My class always welcomes conjectures. This is made explicit on the very first day of the semester. This goes for everything from grade nine to grade twelve. As the grades advance, the topics have us venturing into increasingly abstract concepts, but conjectures are always honoured.
Certain class structures promote conjecturing more than others. Students offer questions during lectures, but they are often of a surface variety. They notice a pattern that has occurred in three straight examples, or think they have discovered a short-cut. I don’t like using tricks, but if they are “discovered” or “re-invented” (to borrow a term from Piaget and genetic epistemology), then we use them.
Several posts on this blog have been born out of conjectures offered in class. Many task ideas come from shifts in tasks that we were working on. By far the most profitable, conjecture-rich structure has been that of large whiteboards. There is something about the organization mixed with the rich problems and communication obligations that opens student minds. Regardless of class structure for that day, if a conjecture arises, I get everyone’s attention:
After the conjecture is made, we have a conversation around its feasibility and even vote on its validity. Some groups (or individuals) devote themselves to refutation, while others remain in whole-hearted affirmation. It creates an interesting (yet non-competitive) dynamic. Some students even like having their conjectures disproven and get right back to modifying them to make them stand.
When I feel like I have loosened the curricular pressure, I take my students through explicit problem posing (conjecturing) exercises. We use the process documented explicitly in Brown and Walter’s book. I complete this exercise with a task that is solvable in 5-10 minutes and has many discrete attributes that can be changed. That leaves plenty of time to pose new problems, exchange, attempt solutions, and discuss.
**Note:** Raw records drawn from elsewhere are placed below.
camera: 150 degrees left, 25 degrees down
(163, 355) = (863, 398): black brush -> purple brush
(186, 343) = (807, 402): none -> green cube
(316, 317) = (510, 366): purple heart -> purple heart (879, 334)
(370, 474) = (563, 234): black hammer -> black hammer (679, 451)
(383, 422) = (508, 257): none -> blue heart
Side note: The Art of Problem Posing is a must read for any teacher of mathematics at any level. It’s algorithmic encapsulation of the fluid process of posing problems jives well with beginners and is extended easily for experts. Like seriously, stop reading this post and get that book. L-I-F-E C-H-A-N-G-E-R.
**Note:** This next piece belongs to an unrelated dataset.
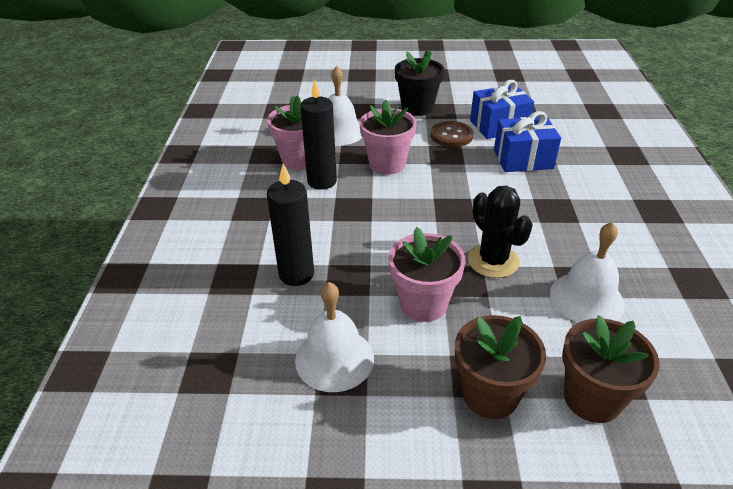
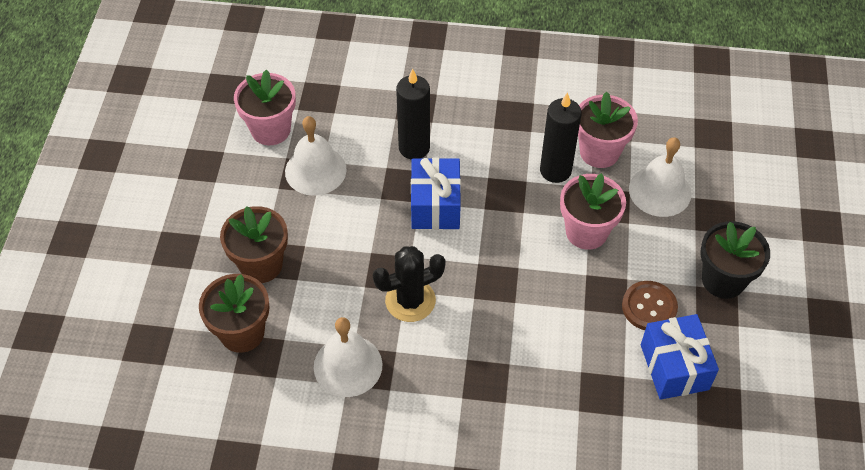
camera: 95 degrees right, 15 degrees up
(423, 304) = (363, 235): pink flower pot -> pink flower pot (271, 130)
(523, 159) = (591, 375): blue gift -> blue gift (435, 205)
On this particular day, I gave my grade 9s the “Poison Pills” problem from Stella’s Stunners. (The initial solution offers avenues into factors and multiples)
- We split pills in half and put in two containers. Take pill from #1, place in top of #2 and then eat from bottom of #2.
- Two players. We used three containers. Take one pill from bottom of all three. Ingest one and place the other two back in whichever column you like. Goal is to be last one alive.
- Switch the bottom and top pill. Then take two from the bottom and put them on top. Eat the next pill.
- Instead of taking two pills, you take three. Eat the third and place the first two back.
- Take three pills and eat the second. Return the other pills if you are alive to do so. Don’t take third pill if you die when you eat second.
- Split the poison pills into six half-pills of poison. You need to eat two of them to die.
- Have 16 pills (12 good, 4 poison) and 12 prisoners. Look if pattern still exists.
- Odd prisoners eat first pill and pass the second one back to the top. Even prisoners pass the first pill and eat the second.
- Add one antedate pill that can make one prisoner invincible to poison.